His eyes, before he kills the old woman, are that of a trapped rabbit -- helpless, feverish. He strikes the blows as if they were to save his own life. Morally repellant as the moment is, Hurt has fully inhabited the role -- he embodies wretchedness at its most terrible extreme. He aches to confess, to anyone; he wears the crime like a purulent rash; Hurt forces us to relate to his reckless, compulsive self-endangerment.

Hurt's torment has the fluttering violence of a death rattle; every movement is dictated by inexorable, irreversible stimuli, just as N follows M; his imaginative craft lays the perfect foundation for the point of the pyramid that converges into the sublime.

All this is the more phenomenal when one considers that Hurt didn't bother to read the book until after he shot the miniseries.

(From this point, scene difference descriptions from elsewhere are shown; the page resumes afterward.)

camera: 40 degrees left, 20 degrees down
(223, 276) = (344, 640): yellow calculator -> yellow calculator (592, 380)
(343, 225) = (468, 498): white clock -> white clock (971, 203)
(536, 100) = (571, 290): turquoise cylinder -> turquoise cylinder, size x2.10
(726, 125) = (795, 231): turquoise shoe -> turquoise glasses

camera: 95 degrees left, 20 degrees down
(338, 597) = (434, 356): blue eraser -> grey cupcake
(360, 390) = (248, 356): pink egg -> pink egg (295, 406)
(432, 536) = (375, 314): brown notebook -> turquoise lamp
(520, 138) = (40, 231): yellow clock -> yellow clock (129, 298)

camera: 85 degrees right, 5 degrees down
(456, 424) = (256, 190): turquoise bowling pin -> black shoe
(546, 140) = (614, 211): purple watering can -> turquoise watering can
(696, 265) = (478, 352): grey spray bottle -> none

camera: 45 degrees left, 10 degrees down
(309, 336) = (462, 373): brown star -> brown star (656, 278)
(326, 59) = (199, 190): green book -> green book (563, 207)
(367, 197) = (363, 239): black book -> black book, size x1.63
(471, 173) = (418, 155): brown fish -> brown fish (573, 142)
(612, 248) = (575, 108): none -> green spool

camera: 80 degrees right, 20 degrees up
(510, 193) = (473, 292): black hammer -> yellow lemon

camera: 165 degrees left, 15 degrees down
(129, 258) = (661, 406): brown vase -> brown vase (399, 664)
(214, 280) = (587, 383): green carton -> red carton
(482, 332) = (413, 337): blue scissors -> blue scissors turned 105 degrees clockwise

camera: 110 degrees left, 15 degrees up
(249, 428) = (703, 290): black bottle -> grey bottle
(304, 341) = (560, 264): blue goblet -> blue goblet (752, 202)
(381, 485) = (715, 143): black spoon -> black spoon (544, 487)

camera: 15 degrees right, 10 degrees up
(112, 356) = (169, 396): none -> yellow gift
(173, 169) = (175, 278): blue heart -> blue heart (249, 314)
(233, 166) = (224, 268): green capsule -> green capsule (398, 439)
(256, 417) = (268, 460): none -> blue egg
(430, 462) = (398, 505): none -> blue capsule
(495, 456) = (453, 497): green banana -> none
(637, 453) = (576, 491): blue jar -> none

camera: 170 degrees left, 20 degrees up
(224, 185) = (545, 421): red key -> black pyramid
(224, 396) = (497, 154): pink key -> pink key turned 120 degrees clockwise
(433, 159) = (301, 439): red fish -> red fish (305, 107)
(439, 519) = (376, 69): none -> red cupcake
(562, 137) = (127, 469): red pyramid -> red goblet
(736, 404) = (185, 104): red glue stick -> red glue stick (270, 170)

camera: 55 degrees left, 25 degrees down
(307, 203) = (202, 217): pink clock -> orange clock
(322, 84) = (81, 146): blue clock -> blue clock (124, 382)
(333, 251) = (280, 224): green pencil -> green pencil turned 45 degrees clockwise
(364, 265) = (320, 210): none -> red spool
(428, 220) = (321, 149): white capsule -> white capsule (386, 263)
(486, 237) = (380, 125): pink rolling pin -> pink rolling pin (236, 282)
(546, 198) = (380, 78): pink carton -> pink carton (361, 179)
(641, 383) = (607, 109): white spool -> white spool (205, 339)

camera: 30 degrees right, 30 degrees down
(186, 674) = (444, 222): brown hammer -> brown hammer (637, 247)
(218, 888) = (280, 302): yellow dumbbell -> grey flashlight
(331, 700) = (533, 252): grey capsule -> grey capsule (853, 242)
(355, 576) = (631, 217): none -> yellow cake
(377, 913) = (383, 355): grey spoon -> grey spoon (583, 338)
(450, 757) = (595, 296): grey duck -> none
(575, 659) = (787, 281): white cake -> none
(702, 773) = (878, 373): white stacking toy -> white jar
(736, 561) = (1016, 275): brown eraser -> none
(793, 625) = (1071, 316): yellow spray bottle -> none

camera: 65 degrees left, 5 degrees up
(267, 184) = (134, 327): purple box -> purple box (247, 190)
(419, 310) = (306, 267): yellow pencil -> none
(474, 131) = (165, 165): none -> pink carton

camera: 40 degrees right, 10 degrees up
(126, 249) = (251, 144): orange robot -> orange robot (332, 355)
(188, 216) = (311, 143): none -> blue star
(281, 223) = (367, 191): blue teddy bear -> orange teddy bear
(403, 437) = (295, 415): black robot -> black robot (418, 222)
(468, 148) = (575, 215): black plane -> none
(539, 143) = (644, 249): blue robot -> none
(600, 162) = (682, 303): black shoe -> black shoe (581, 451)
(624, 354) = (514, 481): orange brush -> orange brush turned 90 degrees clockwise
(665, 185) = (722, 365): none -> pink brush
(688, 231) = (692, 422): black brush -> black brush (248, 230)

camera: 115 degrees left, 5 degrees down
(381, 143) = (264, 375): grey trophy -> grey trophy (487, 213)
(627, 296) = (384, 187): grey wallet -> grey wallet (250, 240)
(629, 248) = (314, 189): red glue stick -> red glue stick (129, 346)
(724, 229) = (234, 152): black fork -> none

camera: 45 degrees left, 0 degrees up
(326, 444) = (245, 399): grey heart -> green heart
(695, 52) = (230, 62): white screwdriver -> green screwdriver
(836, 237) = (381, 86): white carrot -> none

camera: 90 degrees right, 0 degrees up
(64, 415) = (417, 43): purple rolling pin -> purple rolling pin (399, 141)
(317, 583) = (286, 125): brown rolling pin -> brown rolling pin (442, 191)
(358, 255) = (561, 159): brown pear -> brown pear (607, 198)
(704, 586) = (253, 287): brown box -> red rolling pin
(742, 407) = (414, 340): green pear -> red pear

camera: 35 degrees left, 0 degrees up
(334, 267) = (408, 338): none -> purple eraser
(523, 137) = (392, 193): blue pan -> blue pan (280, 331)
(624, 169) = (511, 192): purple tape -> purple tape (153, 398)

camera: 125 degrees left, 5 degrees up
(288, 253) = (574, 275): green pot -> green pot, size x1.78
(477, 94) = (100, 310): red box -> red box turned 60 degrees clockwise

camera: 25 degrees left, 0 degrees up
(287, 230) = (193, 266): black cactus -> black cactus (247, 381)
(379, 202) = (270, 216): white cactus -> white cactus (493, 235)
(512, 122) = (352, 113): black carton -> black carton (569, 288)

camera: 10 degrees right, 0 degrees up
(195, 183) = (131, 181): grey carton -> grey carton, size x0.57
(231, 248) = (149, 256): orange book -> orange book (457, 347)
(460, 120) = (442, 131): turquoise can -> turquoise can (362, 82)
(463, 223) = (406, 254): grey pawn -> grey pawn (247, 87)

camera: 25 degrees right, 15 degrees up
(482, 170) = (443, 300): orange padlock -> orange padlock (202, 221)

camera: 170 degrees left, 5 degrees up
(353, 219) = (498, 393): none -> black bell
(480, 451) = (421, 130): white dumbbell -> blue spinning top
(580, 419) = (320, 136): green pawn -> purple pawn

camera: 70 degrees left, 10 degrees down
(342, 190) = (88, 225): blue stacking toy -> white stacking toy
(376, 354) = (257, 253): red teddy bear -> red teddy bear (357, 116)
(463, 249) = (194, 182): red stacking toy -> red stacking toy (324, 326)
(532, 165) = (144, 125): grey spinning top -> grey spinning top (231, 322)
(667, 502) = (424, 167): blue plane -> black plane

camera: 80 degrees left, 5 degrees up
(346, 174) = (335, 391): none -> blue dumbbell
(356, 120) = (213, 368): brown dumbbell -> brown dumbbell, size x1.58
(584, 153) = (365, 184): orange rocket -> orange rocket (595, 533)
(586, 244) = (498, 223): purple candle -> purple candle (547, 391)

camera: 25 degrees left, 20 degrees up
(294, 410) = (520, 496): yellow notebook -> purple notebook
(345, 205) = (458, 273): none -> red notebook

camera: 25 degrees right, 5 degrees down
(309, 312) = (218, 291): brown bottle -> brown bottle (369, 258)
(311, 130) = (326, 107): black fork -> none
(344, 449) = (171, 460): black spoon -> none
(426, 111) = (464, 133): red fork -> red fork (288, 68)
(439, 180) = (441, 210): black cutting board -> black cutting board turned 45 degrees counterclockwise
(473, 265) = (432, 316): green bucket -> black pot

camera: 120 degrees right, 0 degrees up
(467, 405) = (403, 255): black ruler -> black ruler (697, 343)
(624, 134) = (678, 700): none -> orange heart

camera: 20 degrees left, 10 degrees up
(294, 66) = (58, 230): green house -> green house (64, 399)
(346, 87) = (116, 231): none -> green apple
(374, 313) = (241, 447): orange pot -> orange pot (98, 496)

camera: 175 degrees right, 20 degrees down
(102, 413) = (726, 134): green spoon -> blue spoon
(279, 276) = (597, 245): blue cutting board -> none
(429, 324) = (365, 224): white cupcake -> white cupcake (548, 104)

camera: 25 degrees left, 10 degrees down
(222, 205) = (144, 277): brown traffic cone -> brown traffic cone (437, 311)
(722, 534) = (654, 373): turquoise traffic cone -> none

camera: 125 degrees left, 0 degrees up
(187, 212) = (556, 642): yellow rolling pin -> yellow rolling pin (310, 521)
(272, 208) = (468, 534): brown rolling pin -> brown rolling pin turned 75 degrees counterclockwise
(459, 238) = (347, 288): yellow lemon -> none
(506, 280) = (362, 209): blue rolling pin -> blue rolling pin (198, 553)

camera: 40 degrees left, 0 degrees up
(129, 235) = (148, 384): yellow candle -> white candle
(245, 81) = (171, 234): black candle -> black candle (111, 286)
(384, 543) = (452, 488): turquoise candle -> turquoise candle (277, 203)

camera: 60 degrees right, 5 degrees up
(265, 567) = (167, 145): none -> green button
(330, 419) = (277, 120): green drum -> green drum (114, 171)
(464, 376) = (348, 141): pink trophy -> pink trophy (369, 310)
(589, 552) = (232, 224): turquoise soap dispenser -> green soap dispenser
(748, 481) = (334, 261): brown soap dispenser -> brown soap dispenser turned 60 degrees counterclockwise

"I think it would be very difficult to play somebody if they didn't think they had any virtues or redeeming characteristics. You can play an unlovable character because society doesn't find them easy to love, but somewhere deep inside most people, who do not commit suicide, is a love for themselves."

If Hurt is best known for anything, it is the scene in Ridley Scott's "Alien" (1979) where his stomach explodes in volcanic yellow snot and releases a creature that looks, in Bette Midler's words, "like a penis on a skateboard." Any half-decent actor could have done it -- it was all plastic, writhing and screaming, but something about John Hurt's particular brand of suffering made it iconic. He looks his sexiest and most comestible here, in the first shot of the film, in which he gracefully wakes from his sleep-pod in a large cotton diaper, looking every inch the baby Jesus in his crèche. He seems to be in his prime: fit, sleek, great hair. I love this film, if for nothing more than the epic sets by surrealist H.R. Giger and the image of John Hurt chain-smoking in outer space.

"The Elephant Man" (1980), certainly Hurt's most celebrated leading role, has him so entirely mummified in prosthetics (seven hours of makeup every shooting day) that he must act mainly through his tremulous, pathetic voice and sinus schlucking:

"I ... amb ... NOT ad adimal! (shluck) ... .I amb a humid being!"

But the role of John Merrick is the only one in which Hurt is truly innocent, and he is transcendent. It is already such a moving story: a person outwardly horrifying and inwardly pure, profoundly abused, who retains goodness and refinement throughout his victimization. A Christ figure, the meekest and gentlest of all God's creatures.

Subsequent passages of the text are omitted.